IIUC the next std will contain some sort of thread support so perhaps implement it with that.

comment:2 Changed 10 years ago by Jari Häkkinen

Are the underlying GSL functions thread safe when a new random number is generated? If not, then making RNG thread safe is only a first step for thread safe random number generation in yat. If yes, then solving this ticket is the last step for thread safe random numbers in yat. However, thread safe random numbers probably costs a lot for heavy users of random numbers. Maybe we should allow for several RNG objects in yat? Currently RNG is a singleton.

comment:3 in reply to:  2 ; Changed 10 years ago by Peter

Replying to jari:

Are the underlying GSL functions thread safe when a new random number is generated? If not, then making RNG thread safe is only a first step for thread safe random number generation in yat. If yes, then solving this ticket is the last step for thread safe random numbers in yat.

I'm not following here. I thought the guard showed in the description would be sufficient.

However, thread safe random numbers probably costs a lot for heavy users of random numbers. Maybe we should allow for several RNG objects in yat? Currently RNG is a singleton.

I cannot see how this would be expensive. The code change only affects the constructor of RNG and as RNG is a singleton this the code is only reached once per execution. Well, potentially the code inside

if (!instance_) {
...
}

can be reached once per thread but only if it happens simultaneously. Then after that when the RNG has been constructed, the code will look exactly as before i.e.

if (!instance_) -> false, so return instance_

comment:4 in reply to:  3 Changed 10 years ago by Peter

Replying to peter:

Replying to jari:

Are the underlying GSL functions thread safe when a new random number is generated? If not, then making RNG thread safe is only a first step for thread safe random number generation in yat. If yes, then solving this ticket is the last step for thread safe random numbers in yat.

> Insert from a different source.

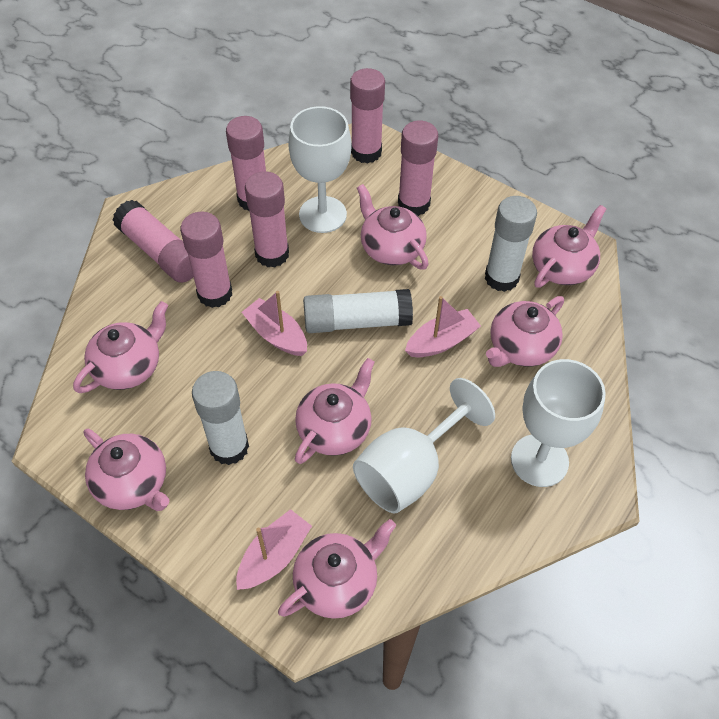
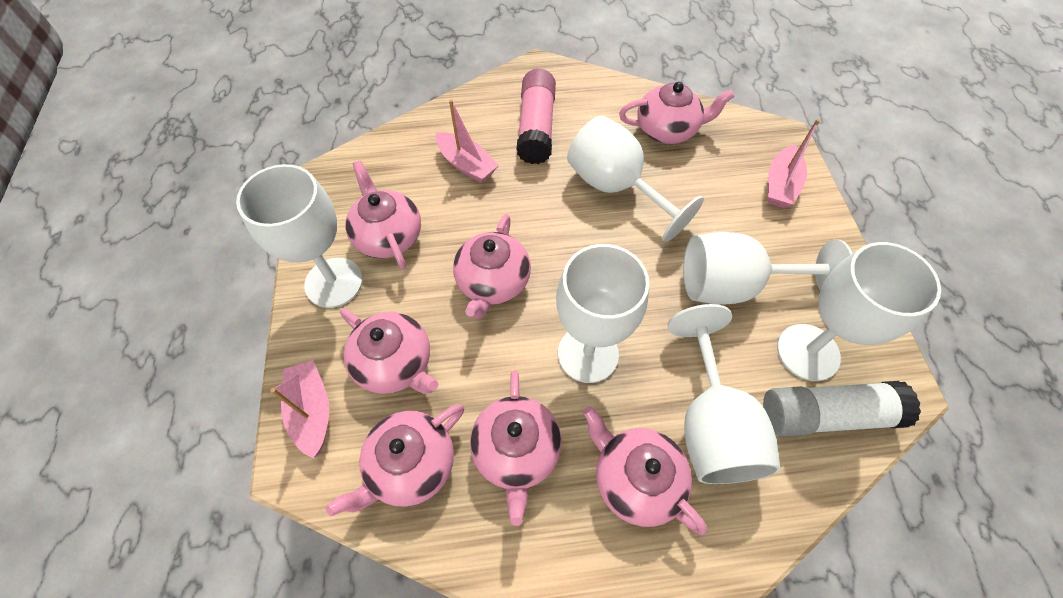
pink glue stick: 6 -> 1
white glue stick: 3 -> 1
white goblet: 3 -> 6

I'm not following here. I thought the guard showed in the description would be sufficient.

After reading GSL documentation

http://www.gnu.org/software/gsl/manual/gsl-ref.html#Random-Number-Generation

I would say GSL is not thread-safe and I also start to understand what you are talking about. And yes that makes this ticket rather useless without a deeper and broader discussion on RNG and multi-threads.

comment:5 Changed 10 years ago by Peter

Haven't had a detailed look yet but this paper looks interesting: http://www.cs.berkeley.edu/~mhoemmen/cs194/Tutorials/prng.pdf

comment:6 Changed 9 years ago by Peter

Boost provides a thread_specific_ptr that IUUC when used as a global variable will have its own value for each thread. Perhaps could be useful when redesigning/creating a new RNG class for multi-threading.

comment:7 Changed 9 years ago by Peter

Milestone: yat 0.x+yat 0.9
Type: discussionrequest

I've tested the boost::thread_specific_ptr and we could simply replace

static RNG* instance_;

with

static boost::thread_specific_ptr<RNG> instance_;

Doing that will change the behavior and each thread will get their own RNG. And, in fact, if they're not reseeded they will generate the same series of random number. This is perhaps anted sometimes and not sometimes, but I think we leave to the user to reseed. Using boost::thread_specific_ptr will add a link/runtime dependency to libboost_thread-mt. This should be checked for in configure, provided in yat-config, and linked into libyat.la.

Another design would be to have a true singleton so there is only one long series of random numbers. But that implies making that RNG thread safe, i.e., locking it every time a number is generated and that seems very expensive for applications that use RNG heavily, and more importantly it doesn't scale but the more threads an application uses the more crowded it will get outside the RNG office.

Should perhaps mention that doing this research I've bumped into some very strong opinions essentially saying that Singletons are worse than global variables while other say that it very much depends on the specific case and that the pattern could be justified in certain cases.

Also, I should say that there was a submission of a Singleton Library to Boost, which was rejected after a +4/-4 vote, and the author wasn't willing to follow up on the feedback.

Any thoughts?

comment:8 in reply to:  7 ; Changed 9 years ago by Jari Häkkinen

Replying to peter:

Doing that will change the behavior and each thread will get their own RNG. And, in fact, if they're not reseeded they will generate the same series of random number. This is perhaps anted sometimes and not sometimes, but I think we leave to the user to reseed.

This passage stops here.